We can start the local fluentd container listening on the port defined earlier in the kurun command.

docker run -p 24222:24222 -v $PWD/fluentd.conf:/fluent/fluent.conf --rm banzaicloud/fluentd:v1.11.2-alpine-2 -c /fluent/fluent.conf

After that, we can create an Output configuration pointing to our kurun service.

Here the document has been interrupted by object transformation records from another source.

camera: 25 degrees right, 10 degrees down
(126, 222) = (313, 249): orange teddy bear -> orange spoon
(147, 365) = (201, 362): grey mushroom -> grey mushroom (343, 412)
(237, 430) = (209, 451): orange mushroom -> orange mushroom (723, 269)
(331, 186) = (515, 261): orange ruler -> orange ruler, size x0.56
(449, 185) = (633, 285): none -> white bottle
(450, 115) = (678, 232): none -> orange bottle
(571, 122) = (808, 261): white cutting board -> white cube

apiVersion: logging.banzaicloud.io/v1beta1
kind: Output
metadata:
  name:
spec:
  forward:
    servers:
      - host: fluentd-debug
        port: 24222
    buffer:
      timekey: 10s
      timekey_wait: 3s
      timekey_use_utc: true

The last step is to alter the Flow and add forward-output-debug to localOutputRefs

apiVersion: logging.banzaicloud.io/v1beta1
kind: Flow
metadata:
  name: flow-sample
  namespace: default
spec:
  filters:
    ...
  localOutputRefs:
    - ...
    - forward-output-debug
  match:
    ...

There was only one problem, that kurun only transports HTTP traffic: bummer.

From TCP to HTTP 🔗︎

After we discovered this little design flaw we changed the forward protocol to http.

Setting the local source to http.

<source>
  @type http
  @id http_input
  port 24222
  <parse>
    @type json
  </parse>
</source>
<match **>
  @type stdout
</match>

And changed the Output definition to http.

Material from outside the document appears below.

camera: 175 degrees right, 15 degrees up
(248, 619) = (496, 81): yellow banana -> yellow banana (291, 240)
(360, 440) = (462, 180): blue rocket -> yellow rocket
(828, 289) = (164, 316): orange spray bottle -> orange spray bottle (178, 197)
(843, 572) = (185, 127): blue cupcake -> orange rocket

apiVersion: logging.banzaicloud.io/v1beta1
kind: Output
metadata:
  name: http-output-debug
spec:
  http:
    endpoint: http://kurun:24224
    buffer:
      flush_interval: 10s
      timekey: 5s
      timekey_wait: 1s
      flush_mode: interval
    format:
      type: json

Unfortunately, this doesn’t work, since HTTP input was designed to receive logs from applications sending batches of logs through http. Like in the following example:

curl -X POST -d 'json={"foo":"bar"}' http://localhost:9880/app.log

The built-in fluentd HTTP output sends new line delimited JSON like this:

{"timestamp": "2020-09-09 09:37:45", "log":"Hello World!"}
{"timestamp": "2020-09-09 09:37:45", "log":"Hello World!"}
{"timestamp": "2020-09-09 09:37:45", "log":"Hello World!"}

So we needed to tweak the configuration to send the log batches in a big array. We just need to set the json_array variable to true.

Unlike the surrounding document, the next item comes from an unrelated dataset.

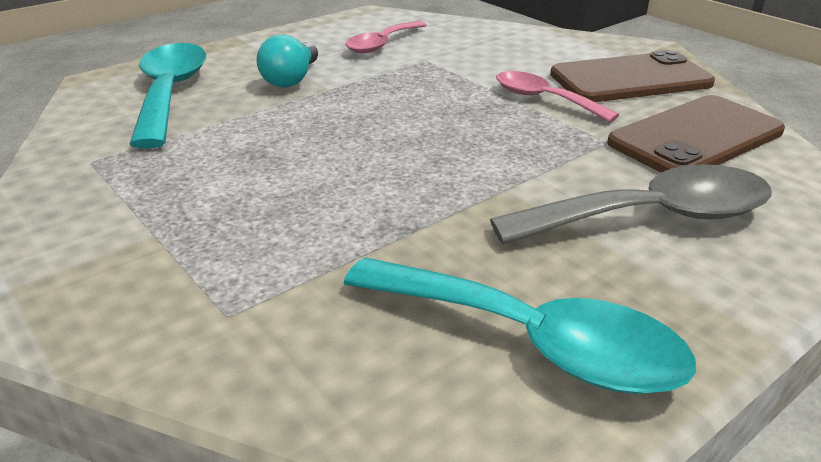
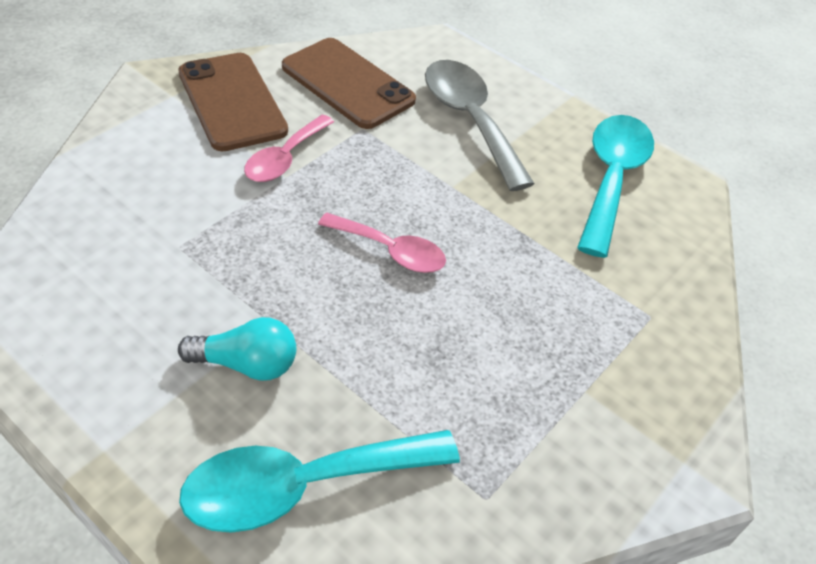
camera: 105 degrees left, 15 degrees up
(382, 44) = (123, 291): pink spoon -> pink spoon (391, 251)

apiVersion: logging.banzaicloud.io/v1beta1
kind: Output
metadata:
  name: http-output-debug
spec:
  http:
    endpoint: http://kurun:24224
    json_array: true
    buffer:
      flush_interval: 10s
      timekey: 5s
      timekey_wait: 1s
      flush_mode: interval
    format:
      type: json

Finally, we have a working set-up. We can use grep or just edit the fluentd configuration locally to add some additional features to our debug flows.

Pros:

  • separate debug fluentd from the main logging flow
  • all tools are on you computer easier to manage

Cons:

  • you need to pull traffic from your cluster

+1 using msgpack 🔗︎

Another interesting fact is that it’s possible to use msgpack format over HTTP.

To do this, you need to set format to msgpack.

<match **>
  @type http
  endpoint http://some.your.http.endpoint:9882/your-awesome-path
  <format>
    @type msgpack
  </format>
  <buffer>
    flush_interval 2s
  </buffer>
</match>

Then, on the receiving side, you need to parse the message as msgpack.

<source>
  @type http
  port 9882
  bind 0.0.0.0
  <parse>
    @type msgpack
  </parse>
  <format>
    @type json
  </format>
</source>

The takeaway here is that, with powerful building blocks, it’s easy to set up more complex systems. You can combine the Logging Operator’s powerful match mechanism with your local terminal grep and coloring extensions. Pretty cool, huh?